The ceremony at the Noordeinde Palace in The Hague comes following a record-breaking coalition formation process following a general election on March 17 last year that laid bare deep divisions in the splintered Dutch political landscape.
Rutte, 54, has already led three coalitions and is now set to become the Netherlands’ longest serving prime minister despite only narrowly surviving a no-confidence motion in parliament in April.
The swearing in of the new government also comes almost a year to the day since Rutte and his entire Cabinet resigned to accept political responsibility for a scandal involving the nation’s tax office wrongly labeling as fraudsters thousands of parents who claimed childcare benefits.
Even so, Rutte will lead a coalition made up of the same four parties that quit to end his third term. His fourth administration is made up of Rutte’s conservative People’s Party for Freedom and Democracy, together with the centrist, pro-European D66, the center-right Christian Democratic Appeal and centrist Christian Union.
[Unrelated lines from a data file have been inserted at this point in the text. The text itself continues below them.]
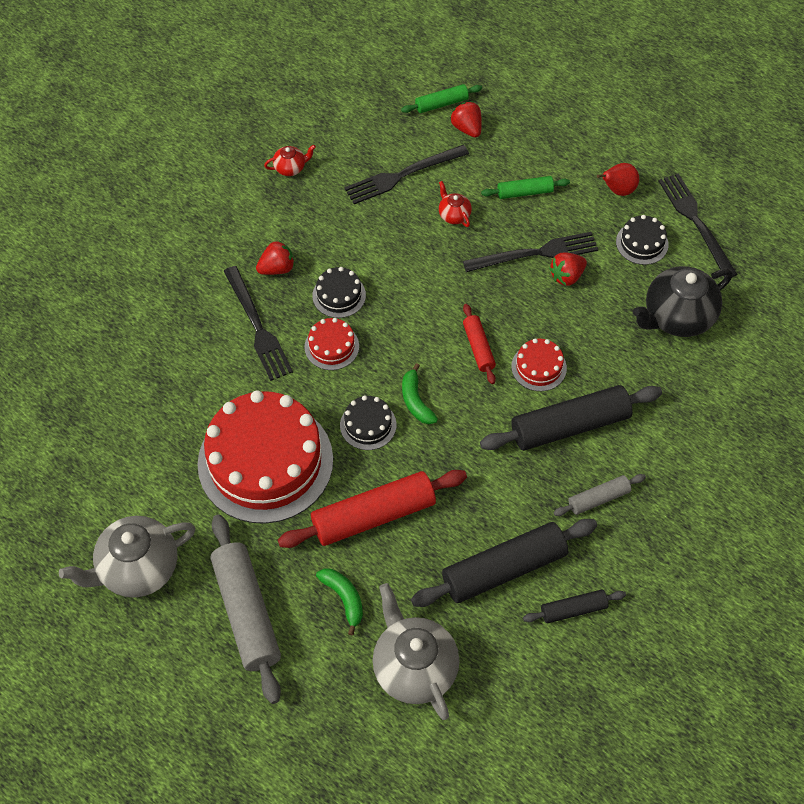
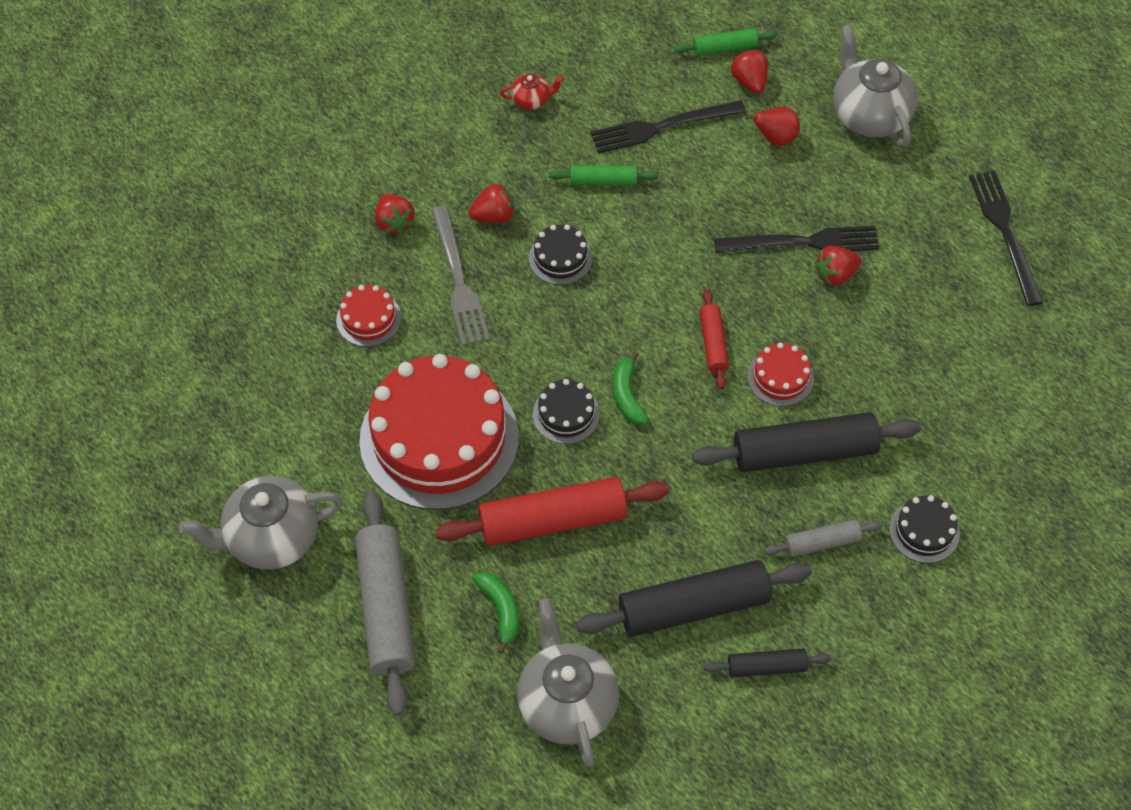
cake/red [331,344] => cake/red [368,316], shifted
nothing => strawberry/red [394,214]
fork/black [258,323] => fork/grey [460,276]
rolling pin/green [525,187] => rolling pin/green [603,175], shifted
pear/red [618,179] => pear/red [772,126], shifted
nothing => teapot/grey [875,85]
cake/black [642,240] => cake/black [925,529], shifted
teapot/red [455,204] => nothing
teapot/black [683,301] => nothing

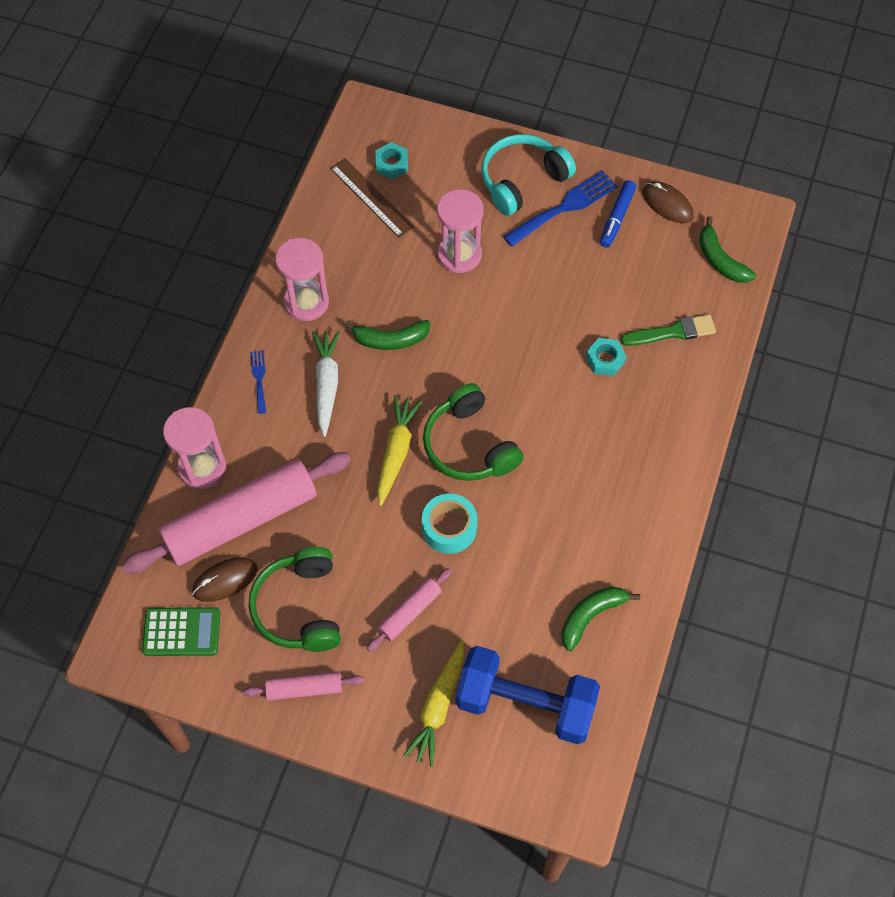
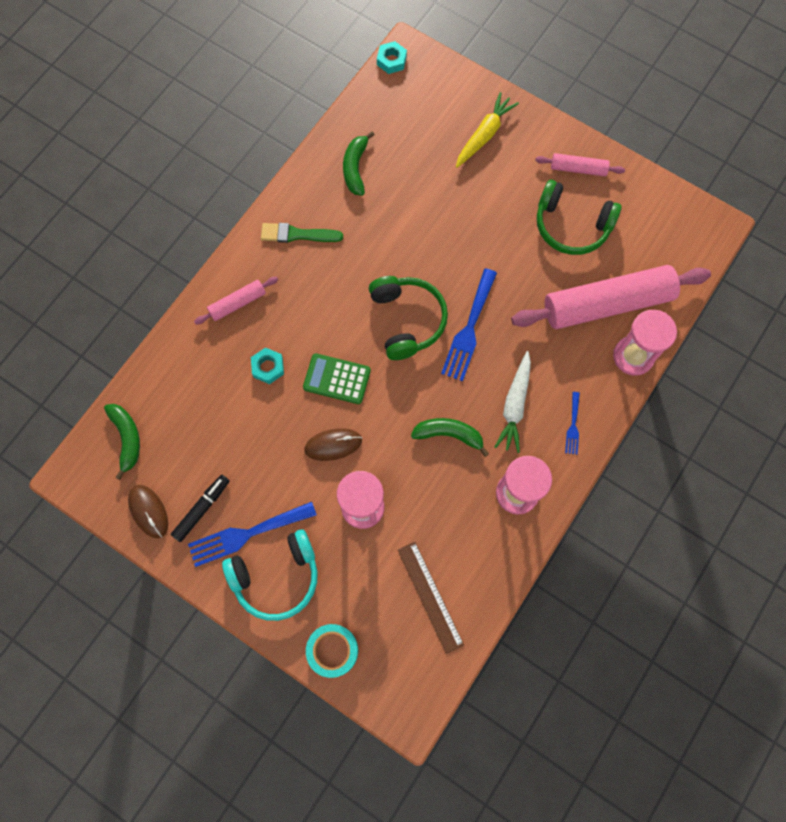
marker/blue [618,213] => marker/black [200,508]
rolling pin/pink [409,609] => rolling pin/pink [236,301], shifted
brush/green [668,330] => brush/green [302,233], shifted
calculator/green [181,631] => calculator/green [337,378], shifted
mouse/brown [225,580] => mouse/brown [333,444], shifted
tape/turquoise [449,523] => tape/turquoise [332,651], shifted
banana/green [600,618] => banana/green [358,163], 120 degrees clockwise
nut/turquoise [391,160] => nut/turquoise [392,57], shifted
carrot/yellow [399,451] => fork/blue [469,324]
headphones/green [294,599] => headphones/green [579,217], 105 degrees clockwise
dumbbell/blue [528,695] => nothing

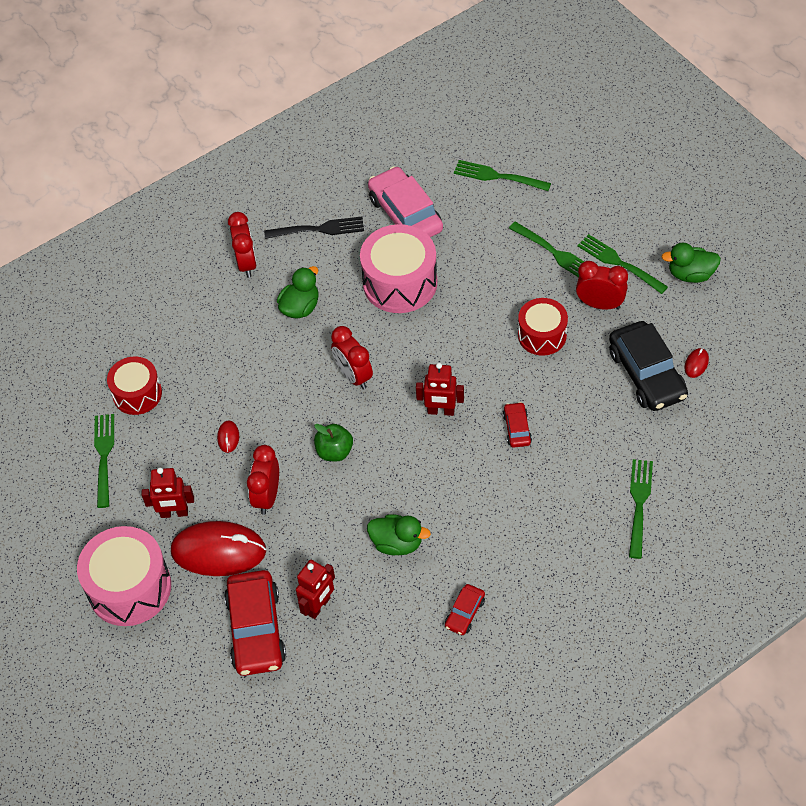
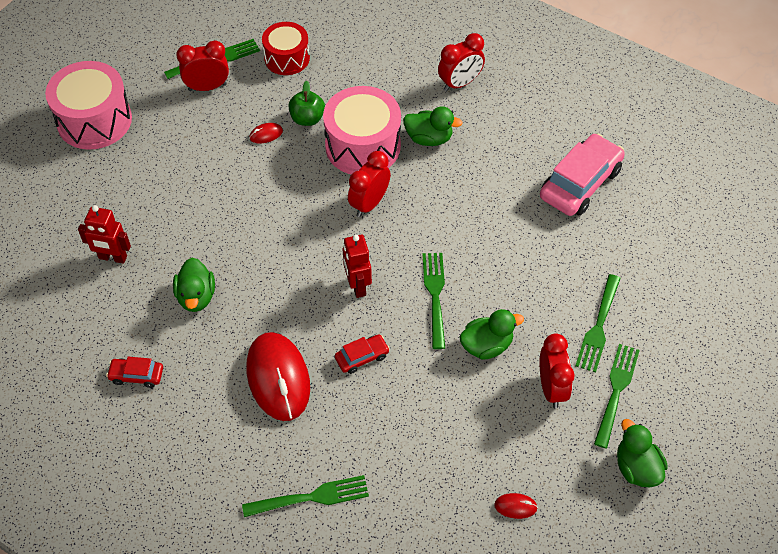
clock/red [263,480] => clock/red [202,65], shifted
mouse/red [218,548] => mouse/red [278,376], shifted
apple/green [333,443] => apple/green [306,103], shifted
drum/pink [398,268] => drum/pink [362,130], shifted
fork/green [502,175] => fork/green [433,301], shifted
drum/red [543,327] => duck/green [491,334]
robot/red [168,493] => nothing
car/red [255,623] => nothing
fork/black [314,227] => nothing
car/black [648,366] => nothing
Together, they command a narrow majority in the 150-seat lower house of Dutch parliament, but are in the minority in the upper house.
For the first time in Dutch political history, half of the senior Cabinet ministers are women. In a sign of the pandemic times, one of them, D66 leader Sigrid Kaag, took part in the swearing in via a video link as she is isolating after testing positive for COVID-19.
“It’s a slightly different start than I’d hoped for, but I am going to begin full of energy,” Kaag tweeted Sunday.
In a policy blueprint published late last year, the new government outlined plans to cut taxes, offer almost free childcare for working parents, bring back grants for higher education students and a plan to build about 100,000 new homes each year.
The ambitious agenda will cost billions in this country long known for its fiscal frugality.
The new coalition also has vowed to work to win back public trust in government that has been eroded by scandals, polarization, frustration in parts of society at measures to tackle the pandemic and at the drawn-out coalition negotiations.
Rutte said the coalition would seek to work together with “society and with our political colleagues” in parliament to implement reforms.